Autograf: Spohr Museum Kassel (D-Ksp), Sign. Sp. ep. 1.5 <Peters 18170325>
Druck 1: „Briefe L. Spohr’s an das Haus Peters in Leipzig”, in: Leipziger allgemeine musikalische Zeitung 2 (1867), S. 290f., 299, 314f., 338f., 346f., 363 und 379, hier S. 346f. (teilweise)
Druck 2: Autographen. Auktion am 23. und 24. November 1971 (= Katalog Stargardt 597), Marburg 1971, S. 207 (teilweise)

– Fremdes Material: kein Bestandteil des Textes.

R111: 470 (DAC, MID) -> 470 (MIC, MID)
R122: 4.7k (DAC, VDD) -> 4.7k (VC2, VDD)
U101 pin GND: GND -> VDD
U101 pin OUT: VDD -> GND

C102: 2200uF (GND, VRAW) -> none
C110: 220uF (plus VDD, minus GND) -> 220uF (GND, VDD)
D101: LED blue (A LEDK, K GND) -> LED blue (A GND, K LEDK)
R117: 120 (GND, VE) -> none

Neapel den 25sten März 17.1
 
Geliebter Freund,
 
Ihren lieben Brief vom 10ten Januar habe ich erst gestern von Rom nachgeschickt erhalten. Ich danke Ihnen herzlich für die in ihm enthaltenen Nachrichten und bitte Sie mich dann und wann mit ähnlichen zu erfreuen. Auch ersuche ich Sie, Herrn Hofrath Rochlitz meinen besten Dank zu sagen, daß er denen, meine Reise betreffenden Nachrichten einen Platz in d M. Zeitung hat gönnen wollen2 und daß ich ihn um eine gleiche Gunst für die beyliegenden, neuen bitte.3 Sollte er finden, daß sie für die Leser d. M.Z. einiges Interesse haben könnten, so würde ich von der Rückreise und später aus Frankreich und England ähnliche nachfolgen lassen.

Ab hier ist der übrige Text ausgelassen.